In the current, linear economic system a take-make-waste approach is evident, which concludes with a product reaching its end–of–life and being disposed of in a landfill. On the other hand, a circular economy approach aims at eliminating waste and shifting the focus to the continual use of resources. Certainly, it is possible through a more regenerative approach.
Let’s now consider the built environment. The circular design in the building construction is a necessary first step to take in implementing a circular economy approach. That is to say, it is critical to design the infrastructure for simple maintenance, longevity, easy refurbishment, and remanufacturing. Likewise, attention should be paid to recycling and biodegradation. As mentioned by an Ellen MacArthur Foundation’s report, it is essential that the development of new business models focus on providing services rather than selling products and buildings.
It is crucial that circularity is not only implemented during the design and building phases but as well during the usage and exploitation ones. Experts, such as Van Renswoude or Rood, argue that “product as a service” business models allow for a change of perspective. Following such models, the product – in this case, a building – does not change ownership from manufacturer to consumer upon sale. On the contrary, it remains owned by the manufacturer. The relationship between all the actors involved will change when buildings and everything in it are offered as a service.
Digitalization in the Built Environment
As frequently indicated, to implement circularity, it is crucial to apply a systems-thinking approach. This holds true in the built environment as well, where all parties have the potential to benefit. To efficiently manage long-term relationships with clients, collaboration through digitalization among all services along the value chain is of utmost importance. This is why digital platforms allow all stakeholders to cooperate well beyond the construction process. Indeed, they can collaborate on the usage phase of the infrastructure and long after.
Currently, most of these platforms are focusing on tackling resource scarcity by fostering the sharing economy or end-of-life management. The Ellen MacArthur Foundation mentions some examples. These are library tools, material tracking systems, sharing platforms, and second-hand markets as possible options. According to a study performed by Carra, material passports play a critical role. These are documents containing all the materials used during the construction phase of a product. They are very useful because they allow stakeholders to have a clear overview of the materials of the building.
A material passport includes an explanation of materials that in return give them value for recovery, recycling, and re-use. This is of absolute importance in being able to successfully make use of the residual value of all materials used when the end of the lifecycle of the building nears.
LIV as a Digital Solution
Material passports often do not allow for combination or integration with Building Information Modeling (BIM models). BIMs are an important, shared knowledge resource. They provide insight and tools for more efficiently plan, design, construct and manage buildings and infrastructure. However, these are generally stagnant and don’t consider the usage part of the building. This means material passport does not mention the changes that occur to the infrastructure during its usage phase. Consequently, this can lead to discrepancies down the line and unfortunately make this asset less reliable.
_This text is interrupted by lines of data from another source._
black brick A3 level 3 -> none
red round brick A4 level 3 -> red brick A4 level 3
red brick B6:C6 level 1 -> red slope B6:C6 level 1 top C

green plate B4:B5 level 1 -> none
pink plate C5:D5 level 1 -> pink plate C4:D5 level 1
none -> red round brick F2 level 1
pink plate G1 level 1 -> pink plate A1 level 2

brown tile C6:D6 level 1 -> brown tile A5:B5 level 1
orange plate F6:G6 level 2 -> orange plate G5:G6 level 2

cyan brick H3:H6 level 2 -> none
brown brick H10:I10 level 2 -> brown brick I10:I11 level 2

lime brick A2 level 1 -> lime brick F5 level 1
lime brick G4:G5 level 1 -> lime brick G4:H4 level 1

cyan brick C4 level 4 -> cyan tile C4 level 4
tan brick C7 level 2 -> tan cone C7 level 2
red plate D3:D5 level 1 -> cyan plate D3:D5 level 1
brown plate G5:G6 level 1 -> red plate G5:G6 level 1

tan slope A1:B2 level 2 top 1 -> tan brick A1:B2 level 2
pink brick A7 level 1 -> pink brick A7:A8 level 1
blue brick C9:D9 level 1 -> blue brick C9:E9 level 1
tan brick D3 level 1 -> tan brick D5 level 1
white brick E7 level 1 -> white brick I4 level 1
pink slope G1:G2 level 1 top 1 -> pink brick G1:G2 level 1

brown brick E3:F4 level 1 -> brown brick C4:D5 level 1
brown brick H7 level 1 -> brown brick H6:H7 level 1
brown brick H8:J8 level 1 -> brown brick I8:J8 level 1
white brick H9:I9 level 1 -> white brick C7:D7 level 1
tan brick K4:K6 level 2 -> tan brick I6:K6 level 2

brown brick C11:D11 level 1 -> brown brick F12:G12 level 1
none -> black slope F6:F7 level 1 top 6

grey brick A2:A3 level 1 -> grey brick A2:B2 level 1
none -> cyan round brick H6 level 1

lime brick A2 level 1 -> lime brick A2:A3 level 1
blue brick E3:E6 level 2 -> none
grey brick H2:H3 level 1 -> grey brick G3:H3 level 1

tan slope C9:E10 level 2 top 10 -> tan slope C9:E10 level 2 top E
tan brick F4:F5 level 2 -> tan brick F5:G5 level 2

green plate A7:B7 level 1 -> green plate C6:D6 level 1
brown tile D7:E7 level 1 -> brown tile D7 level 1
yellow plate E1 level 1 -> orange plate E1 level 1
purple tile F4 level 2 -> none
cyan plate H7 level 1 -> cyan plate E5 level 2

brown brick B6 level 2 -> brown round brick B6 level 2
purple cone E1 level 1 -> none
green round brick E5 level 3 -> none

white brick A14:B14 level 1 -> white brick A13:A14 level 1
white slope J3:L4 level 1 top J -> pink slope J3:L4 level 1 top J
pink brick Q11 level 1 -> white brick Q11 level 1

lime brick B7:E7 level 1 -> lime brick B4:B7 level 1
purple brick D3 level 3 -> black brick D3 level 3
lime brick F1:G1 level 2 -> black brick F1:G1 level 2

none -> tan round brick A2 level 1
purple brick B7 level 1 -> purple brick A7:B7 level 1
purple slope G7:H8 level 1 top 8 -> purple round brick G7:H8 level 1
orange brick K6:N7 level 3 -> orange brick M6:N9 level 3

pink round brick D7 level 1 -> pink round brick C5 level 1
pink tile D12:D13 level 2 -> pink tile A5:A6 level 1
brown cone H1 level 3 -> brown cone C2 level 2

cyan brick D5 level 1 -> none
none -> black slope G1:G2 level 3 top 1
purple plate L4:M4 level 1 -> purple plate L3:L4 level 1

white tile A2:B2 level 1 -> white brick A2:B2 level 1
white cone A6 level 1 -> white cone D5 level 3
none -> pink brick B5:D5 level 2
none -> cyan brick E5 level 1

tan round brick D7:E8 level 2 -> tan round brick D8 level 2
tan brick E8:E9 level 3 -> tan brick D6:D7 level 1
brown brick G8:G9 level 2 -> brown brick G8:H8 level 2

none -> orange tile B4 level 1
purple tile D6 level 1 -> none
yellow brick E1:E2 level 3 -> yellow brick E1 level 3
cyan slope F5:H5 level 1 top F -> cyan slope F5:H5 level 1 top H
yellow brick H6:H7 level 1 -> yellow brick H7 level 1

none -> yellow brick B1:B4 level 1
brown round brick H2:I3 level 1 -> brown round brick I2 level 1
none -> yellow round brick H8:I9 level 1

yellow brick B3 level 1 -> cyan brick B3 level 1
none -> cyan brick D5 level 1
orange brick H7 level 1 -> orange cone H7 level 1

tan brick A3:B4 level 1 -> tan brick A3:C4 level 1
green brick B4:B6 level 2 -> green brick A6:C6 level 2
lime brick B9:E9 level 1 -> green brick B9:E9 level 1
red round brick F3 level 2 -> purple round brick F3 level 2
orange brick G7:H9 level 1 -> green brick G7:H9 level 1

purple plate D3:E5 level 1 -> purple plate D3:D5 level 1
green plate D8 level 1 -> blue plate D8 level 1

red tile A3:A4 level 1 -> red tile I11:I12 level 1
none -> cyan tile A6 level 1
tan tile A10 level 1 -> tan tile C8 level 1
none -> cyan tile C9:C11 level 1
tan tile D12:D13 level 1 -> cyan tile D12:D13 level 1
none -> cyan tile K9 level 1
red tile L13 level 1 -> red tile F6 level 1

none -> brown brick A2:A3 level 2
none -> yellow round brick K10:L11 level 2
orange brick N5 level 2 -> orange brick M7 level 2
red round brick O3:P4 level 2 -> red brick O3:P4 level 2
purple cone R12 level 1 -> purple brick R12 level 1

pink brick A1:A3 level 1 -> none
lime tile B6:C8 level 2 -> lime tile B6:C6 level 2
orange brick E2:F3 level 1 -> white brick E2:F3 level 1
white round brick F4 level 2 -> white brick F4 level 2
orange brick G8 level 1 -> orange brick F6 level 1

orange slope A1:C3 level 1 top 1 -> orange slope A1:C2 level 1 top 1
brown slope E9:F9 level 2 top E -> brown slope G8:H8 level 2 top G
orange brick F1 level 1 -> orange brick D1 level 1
Smart products and the Internet of Things (IoT) can provide crucial maintenance and repair information to their owners. This will ensure timely maintenance, repairs, and refurbishment. Moreover, users, and not just owners and suppliers, must be aware of the circular building principles they live in. LIV is one property management software solution that embraces the idea of creating a more holistic picture of a property. The use of the app allows all parties involved in the usage phase to store all necessary data pertaining to the building. This will allow for better communication between all stakeholders as well as the more natural value conservation of the properties.